Segundo reza a lenda ou uma anedota, por um erro tipográfico, em
certa publicação, constou que o inseto perfumava a terra. Certo
hermeneuta, em obscura e sibilina interpretação, foi explicar o que
o poeta queria dizer com a metáfora em que o animalejo perfumaria a
terra.
Drummond,
em cáustica ironia, comentou que seu poema era muito simples, mas o
crítico o transformara num monstro de obscuridade, ou algo
semelhante, já não recordo bem o comentário jocoso do vate. De
qualquer sorte, o meu besouro não perfurava e nem perfumava a terra,
apenas percorria a sua trilha imaginária, da qual não se afastava,
dando-nos a lição de que devemos ser perseverantes e de que devemos
nos focar, sem desnecessários desvios, em nossos objetivos.
Através
da internet, colhi a informação de que, em “renomado dicionário”,
áporo teria a acepção de: “Problema de difícil resolução.
Bot. Planta da família das orquidáceas. Zool. Inseto himenóptero.”
O meu besouro não parecia enfrentar nenhum problema de difícil
resolução; pelo contrário, aparentava cumprir uma tarefa com muita
determinação e resolutividade, sem titubeios e sem vacilos. Com
certeza não era uma planta, muito menos uma orquídea. Com certeza,
era um inseto, mas não himenóptero, uma vez que não era vespa,
abelha ou formiga.
A
diligência do meu besouro me fez lembrar um antigo texto, conhecido
por muitos como “mensagem a Garcia”. O presidente dos Estados
Unidos, Mac Kinley, precisando comunicar-se com esse Garcia, que se
encontrava no interior de certa floresta, quase inacessível,
procurou um homem capaz de cumprir essa missão. Disseram-lhe que
apenas um homem poderia fazê-lo. Trouxeram-lhe essa pessoa, cujo
nome era Rowan.
Esse
intrépido mensageiro nada falou sobre as dificuldades que teria de
enfrentar, como lagos, rios, serras, pântanos, feras, espinhos e
urtigas; apenas guardou cuidadosamente a mensagem, protegendo-a de
eventuais intempéries, e partiu imediatamente para cumprir o que lhe
fora determinado. Parecia focado apenas no que teria de fazer, não
lhe interessando cogitar sobre as dificuldades e percalços que
certamente teria de enfrentar. Não preciso acrescentar que Rowan
cumpriu o seu mister.
O
besouro parecia ter o caráter desse homem; aparentava ter uma missão
a cumprir, ter traçado uma meta para fazê-lo, e nenhuma
circunstância lhe tirava o foco, como se costuma dizer atualmente.

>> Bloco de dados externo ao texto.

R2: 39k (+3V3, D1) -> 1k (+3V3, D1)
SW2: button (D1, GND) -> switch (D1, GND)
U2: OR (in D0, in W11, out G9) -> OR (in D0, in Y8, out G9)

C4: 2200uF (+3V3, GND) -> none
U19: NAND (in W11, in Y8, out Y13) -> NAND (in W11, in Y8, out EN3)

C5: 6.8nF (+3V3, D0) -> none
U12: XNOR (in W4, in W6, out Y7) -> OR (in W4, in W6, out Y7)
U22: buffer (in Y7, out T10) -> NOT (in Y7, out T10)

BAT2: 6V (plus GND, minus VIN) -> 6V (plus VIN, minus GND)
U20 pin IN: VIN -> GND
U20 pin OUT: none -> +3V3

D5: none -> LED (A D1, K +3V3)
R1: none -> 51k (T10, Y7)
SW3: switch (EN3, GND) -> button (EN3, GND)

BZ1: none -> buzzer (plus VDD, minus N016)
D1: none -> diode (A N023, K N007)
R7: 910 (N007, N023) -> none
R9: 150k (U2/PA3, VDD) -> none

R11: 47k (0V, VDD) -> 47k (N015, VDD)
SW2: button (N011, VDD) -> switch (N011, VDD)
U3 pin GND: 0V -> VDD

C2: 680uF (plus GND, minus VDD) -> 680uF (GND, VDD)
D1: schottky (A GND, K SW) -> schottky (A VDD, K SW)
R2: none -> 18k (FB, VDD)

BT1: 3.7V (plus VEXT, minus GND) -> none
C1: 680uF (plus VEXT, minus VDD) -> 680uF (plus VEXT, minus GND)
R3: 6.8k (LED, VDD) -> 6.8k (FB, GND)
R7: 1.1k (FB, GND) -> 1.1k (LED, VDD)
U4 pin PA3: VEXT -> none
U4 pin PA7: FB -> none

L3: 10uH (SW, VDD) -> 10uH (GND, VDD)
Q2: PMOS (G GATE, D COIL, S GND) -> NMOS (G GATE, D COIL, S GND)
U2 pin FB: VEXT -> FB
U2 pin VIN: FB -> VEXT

Não sei qual era o seu desiderato e nem para onde exatamente ele se
dirigia. Sei que passou por mim, e seguiu em frente, com a mesma
pressa e sempre na mesma direção.
Tenho
certeza de que, se tivesse algum obstáculo intransponível, ele
faria um desvio, mas seguiria seu caminho de forma imperturbável,
porque o meu besouro não era de desistir. Espero que um descuidado
pé humano não o tenha impedido de levar a sua “mensagem a
Garcia”.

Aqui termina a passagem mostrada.